Well, I’ve broken myself of the habit of only spinning frog-hair, and have approximately 2 pounds of bulky alpaca yarn to get busy turning into a sweater. Although a friend did come over the other day while I was plying the last bit, and asked, “Is that your bulky yarn?” Yes. Yes it is. I’m knitting it on size 10 needles, thank you very much.
So now that I’ve realized that I can in fact control my spinning, it’s time to experiment. I’m planning on tackling my stash slightly less haphazardly than usual, exploring the characteristics of the different types of fiber I’ve been stockpiling. Including…
Wool: Border Leister, Churro, East Friesian lamb, mystery sheep, Rambouillet, Shetland, Suffolk, Wensleydale.
Other critters: alpaca, angora, mohair, yak.
Silk gets its own category: caps, cocoons, Bombyx top, Tussah top.
Plants: coconut husk, cotton (roving and bolls), flax, hemp.

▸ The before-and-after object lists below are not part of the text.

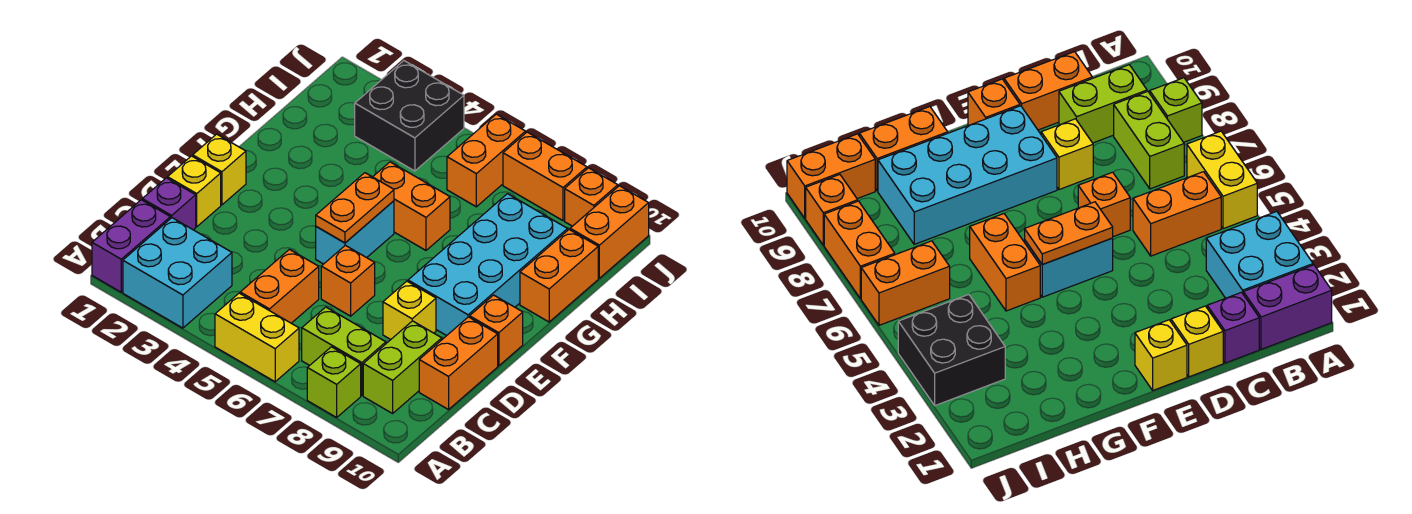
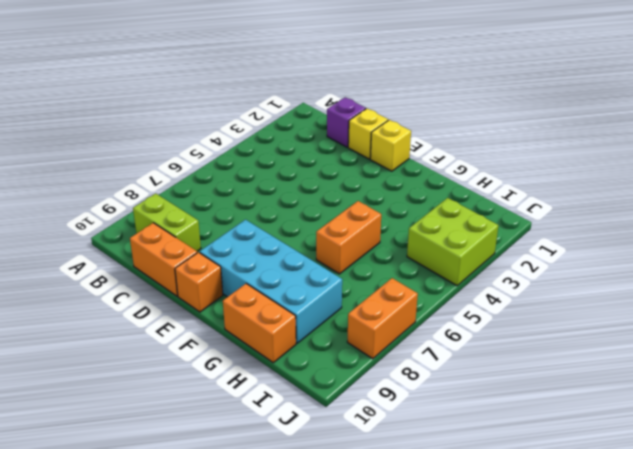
lime brick I3:J4 level 1 -> black brick I3:J4 level 1
none -> purple brick A1:B1 level 1
none -> cyan brick A2:B3 level 1
none -> yellow brick A5:A6 level 1

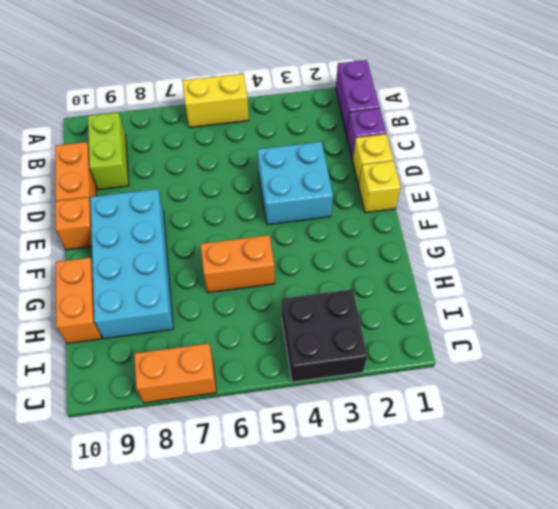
cyan brick D3:E4 level 1 -> cyan brick A2:B3 level 1
none -> lime brick A8 level 1
none -> orange brick B5:C5 level 1
none -> lime brick B7:B8 level 1

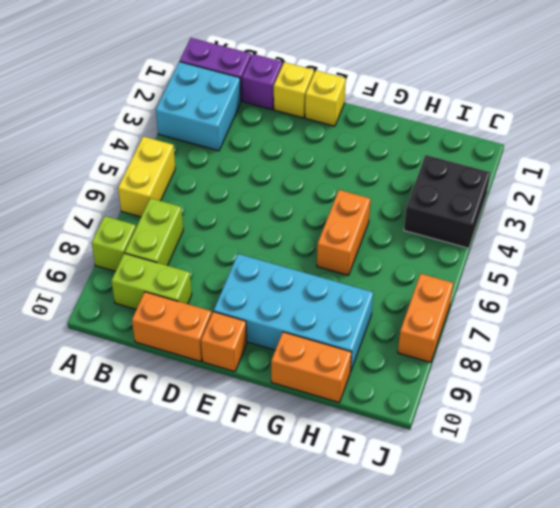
none -> orange brick B5:C5 level 1
none -> orange brick D6 level 1
none -> yellow brick D8 level 1

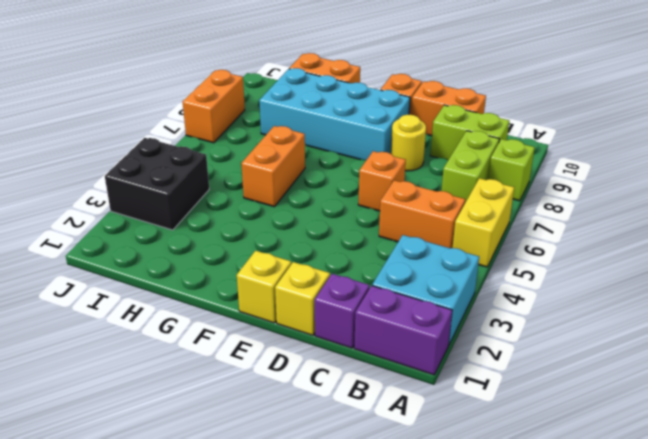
yellow round brick D8 level 1 -> yellow brick D8 level 1
none -> cyan brick E5:F5 level 1
none -> orange brick I6:J6 level 1
none -> orange brick I10:J10 level 1

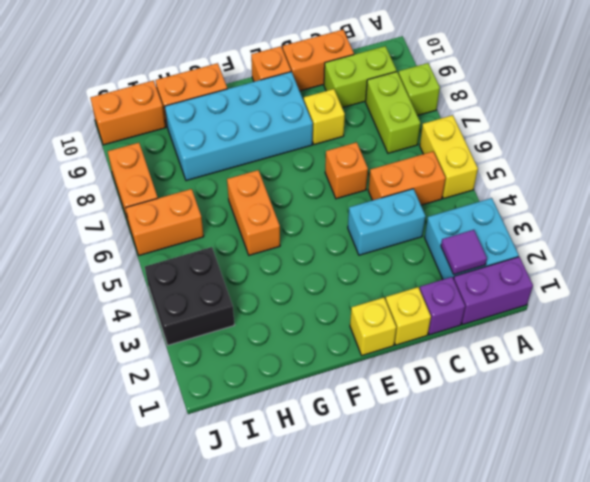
purple tile B2 level 2 -> none
cyan brick C4:D4 level 1 -> cyan brick E5:F5 level 1
none -> orange brick J9 level 1
none -> orange plate E5:F5 level 2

I decided to start with the Wensleydale, which I have in the form of batts rescued from a free pile. Fellow thrifty spinsters take note: if you find batts of Wensleydale in the free pile, it’s there for a reason. This stuff is sticky, chaffy, and full of 2nd cuts. It’s not very evenly carded, so there are fluffy sections that draft out like a dream, and then big wads of locks all gummed up together. Yet, for some reason, I persist in trying to spin it. I split it in half and am spinning one half as close to worsted as I can manage, and will do the other half woolen. My idea was to compare different drafting techniques applied to the same fiber preparation, but so far the take-home from this one is: don’t spin yucky fiber.